Demographic Breakdowns or Breakdowns in Demographics
All of our user accounts are managed with a relational
database, which can provide all sorts of demographic information about
each userid, such as status (Student, Employee, Alumnus, etc.),
departmental affiliation, campus address, and so forth. We are able to
access this data when processing the log records from the WTMP
database to provide additional information about the type of user.

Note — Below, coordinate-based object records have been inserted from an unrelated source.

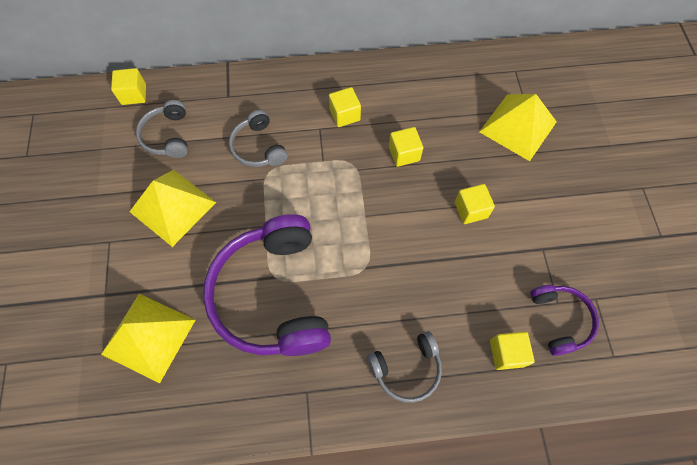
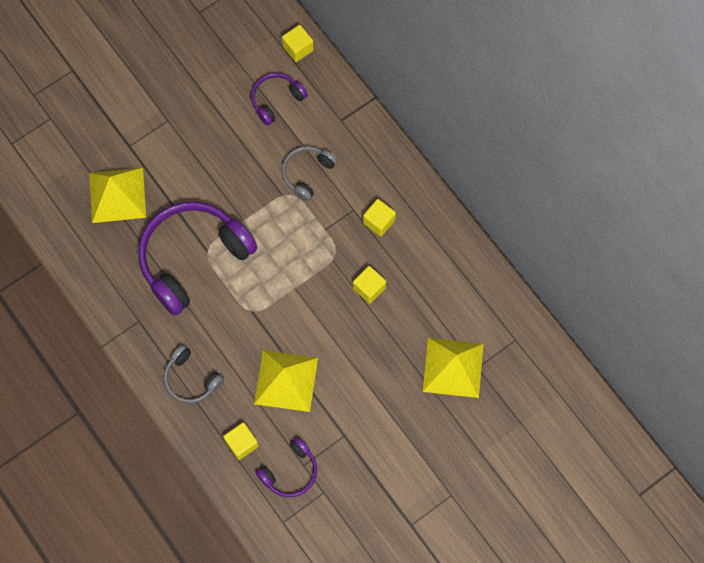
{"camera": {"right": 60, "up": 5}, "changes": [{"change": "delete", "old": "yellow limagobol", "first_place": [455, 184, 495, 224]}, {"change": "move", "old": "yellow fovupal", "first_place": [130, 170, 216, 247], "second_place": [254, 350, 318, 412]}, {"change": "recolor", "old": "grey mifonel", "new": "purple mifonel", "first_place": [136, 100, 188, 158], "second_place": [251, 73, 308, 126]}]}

We still faced some of the same problems with the demographic
analysis, that we did with the original WTMP project. Specifically,
while we do record the UNIX userid, the demographic information is
obtained dynamically from the relational database, and that
information is the current data, rather than the information that was
in force at the time of the actual session. This results in what
appears to be an increasing amount of use of our facilities by
upperclassman and alumni as we examine older log records.
One
approach to solving this problem is to add some additional fields. For
example, when updating the demographic tables, rather than just making
the change such as changing Class_Year from ``freshman'' to
``sophomore'', you could set an End_Date field in the current
record to the current date and insert a new record with the
Start_Date also set to the current date and the
Class_Year field set to ``sophomore''. Similarly, when doing
demographics lookups, instead of reading the latest demographic
information, you select the record that matches the appropriate time
frame. In this way, you get the correct class year (or other desired
demographic information) that applied at the time the session took
place. This does however, involve changing the methods used to
maintain the demographic data, and will cause the demographic tables
to grow, rather then stay at a steady state size (since we will be
adding records rather than just changing them.)

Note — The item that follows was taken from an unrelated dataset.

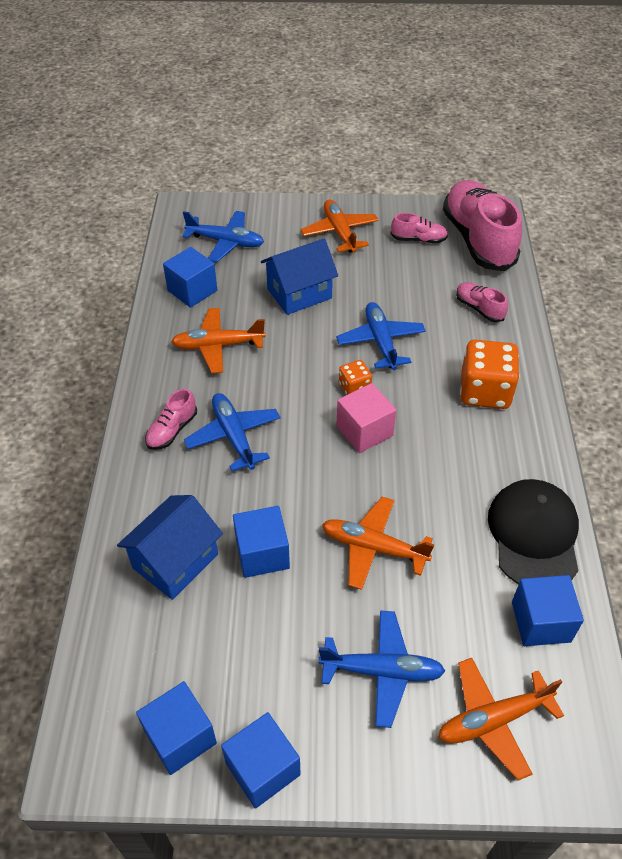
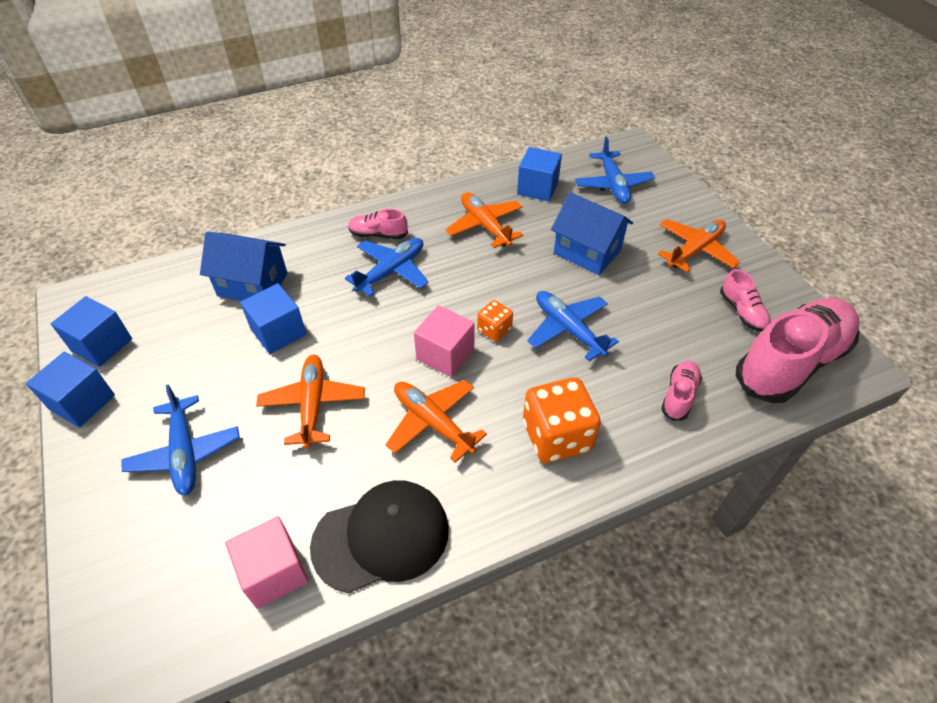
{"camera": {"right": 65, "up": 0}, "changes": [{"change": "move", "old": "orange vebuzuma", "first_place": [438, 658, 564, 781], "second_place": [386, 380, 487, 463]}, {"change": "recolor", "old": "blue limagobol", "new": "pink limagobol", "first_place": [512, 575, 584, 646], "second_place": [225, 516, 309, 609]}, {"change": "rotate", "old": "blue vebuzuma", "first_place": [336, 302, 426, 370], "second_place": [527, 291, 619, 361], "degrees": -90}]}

A second approach would be to record the demographic information
of interest in the actual log records. This might be especially
worthwhile if there a few fields that will be needed on a repeated
basis, or that change frequently. Clearly however, some thought needs
to go into the type of reports and breakdowns that will be needed.
Another drawback to this approach is the delay between writing the
record to the log file, and the eventual collection. If you are not
collecting records on a timely basis, the demographics may change
between the time of use and the time of collection.
Unlike the
WTMP collection, which was confined just to hosts under central
control, some of the licensed software is available for use by
machines run by other departments. Unfortunately, there is no
requirement that they use the same usernames that we use in the
central systems. Although we can provide breakdowns of usage by
machine and even by department, the user demographics are not valid
for these ``foreign'' systems. We need to add a check in the
collection program to determine if the user host is legal for
demographic breakdowns or not, and include that status in record.
Since the list of hosts where we can get valid demographics is subject
to change as hosts are added to (or removed from) the central system
over time, a Demographics_Valid flag needs to be set at data
collection time.
Even if we are not able to determine valid
demographic information on the users of a particular service, this
data can still be of use. For one particular application, we were able
to generate a pie chart showing usage by users in a particular
department (based on host domain), versus the general population. With
this, the administrators in the other department were able to justify
paying for part of the cost of the application license, reducing the
load on our software budget.
Programming to Xess - Talking to a Spreadsheet
One of the licensed applications we had for our UNIX
workstations, was an X-based spreadsheet called Xess. One of
the interesting features of this was an API toolkit [1] that allowed
us to write a program that could connect to a running copy of the
spreadsheet, add new menus and menu items, load data into the
spreadsheet, and generate graphs.
Figure 1: Default Xess Screen
Right out of the box,
Xess looks like a normal spreadsheet, with tool bars and
pull-down menus, and so on (see Figure 1). By opening the
Connections menu, you can enable external connections [Note 8]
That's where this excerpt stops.